F.J. van der Staay
Institute for Neurobiology, Troponwerke, Köln, Germany
The Morris water escape task is one of the most frequently used experimental paradigms to assess disturbances of cognitive functions as a consequence of aging, genetic manipulations (transgenic animals), of specific brain lesions, of experimental induced infarcts and to characterize properties of putative cognition enhancing compounds. The standard water escape task, in which a rat or mouse is required to localize a submerged platform, measures predominantly spatial reference memory (RM). The RM holds trial-independent information about, for example, the position of the escape platform in the water tank.
Repeated acquisition procedures have been designed to assess an additional memory component, called working memory (WM). Within a daily training session of the repeated acquisition paradigm, each of four start positions is used randomly in every series of four trial pairs. From one daily session to the next, the escape platform is positioned in a different quadrant and each position is used once in a series of four consecutive sessions. Rats are randomly started from each of four starting positions on the first trial of a pair and from the same start position on the next trial of the pair. Successful repeated acquisition is demonstrated when subjects have shorter latencies to find the platform during the second trial of a pair than during the first trial (one trial learning), i.e. they show an improved WM performance.

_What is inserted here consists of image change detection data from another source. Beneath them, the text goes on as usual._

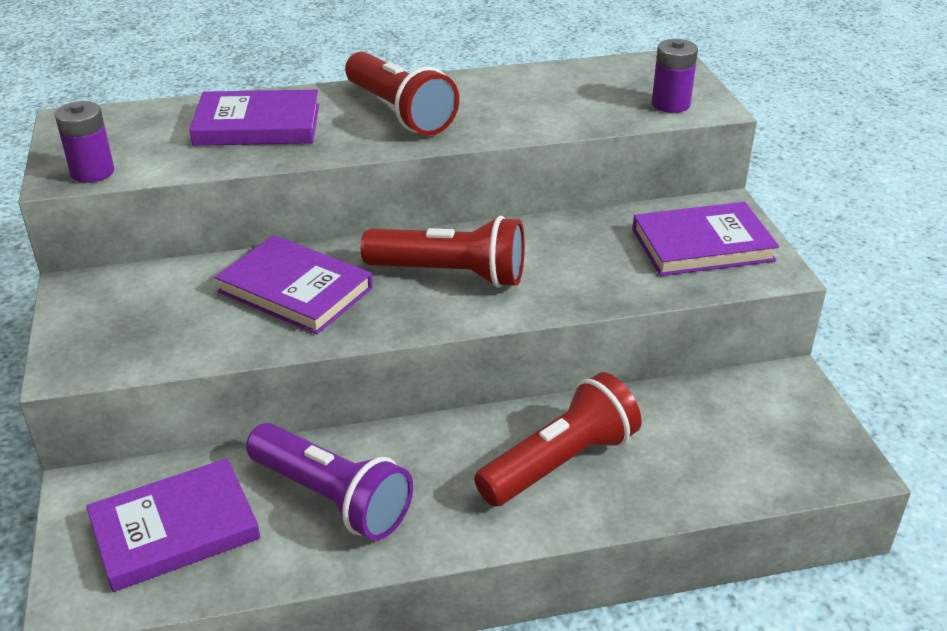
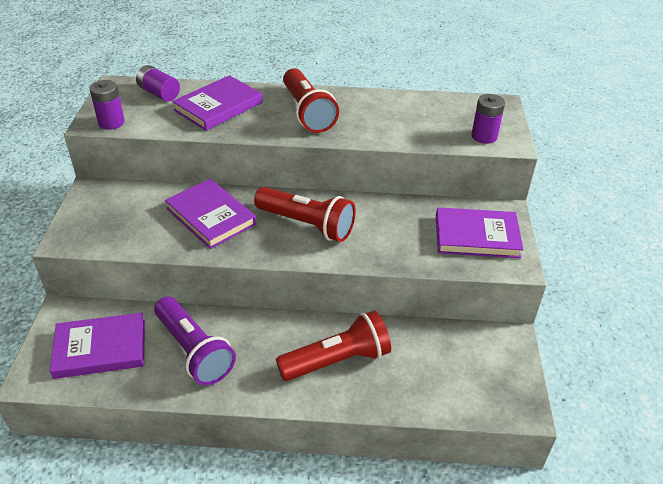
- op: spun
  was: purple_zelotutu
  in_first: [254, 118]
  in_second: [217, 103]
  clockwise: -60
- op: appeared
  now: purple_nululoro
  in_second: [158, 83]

In a series of experiments, we tried to determine a) how aging affects the RM and WM performance of rats in the Morris task, b) which characteristics of the experimental environment affect the water escape RM learning, and c) whether rat and mouse strains differ in this task.
The most commonly used measure to describe learning performance in the different versions of the Morris water escape task is the latency to escape onto the platform'. Our experiments show that the escape latency can severely be biased by the animal's swimming speed. Thus, if escape latency is used as the measure to describe the animal's learning, then it is mandatory to show that this measure shows high correlation with other measures such as the distance swum to reach the platform. Otherwise, the escape latency alone does not provide a valid measure of learning in the Morris water escape task. In those cases where the escape latency is unrelated to other indices of spatial learning, learning is best described by considering additional parameters, such as the distance swum to find and escape onto the submerged platform' and the swimming speed.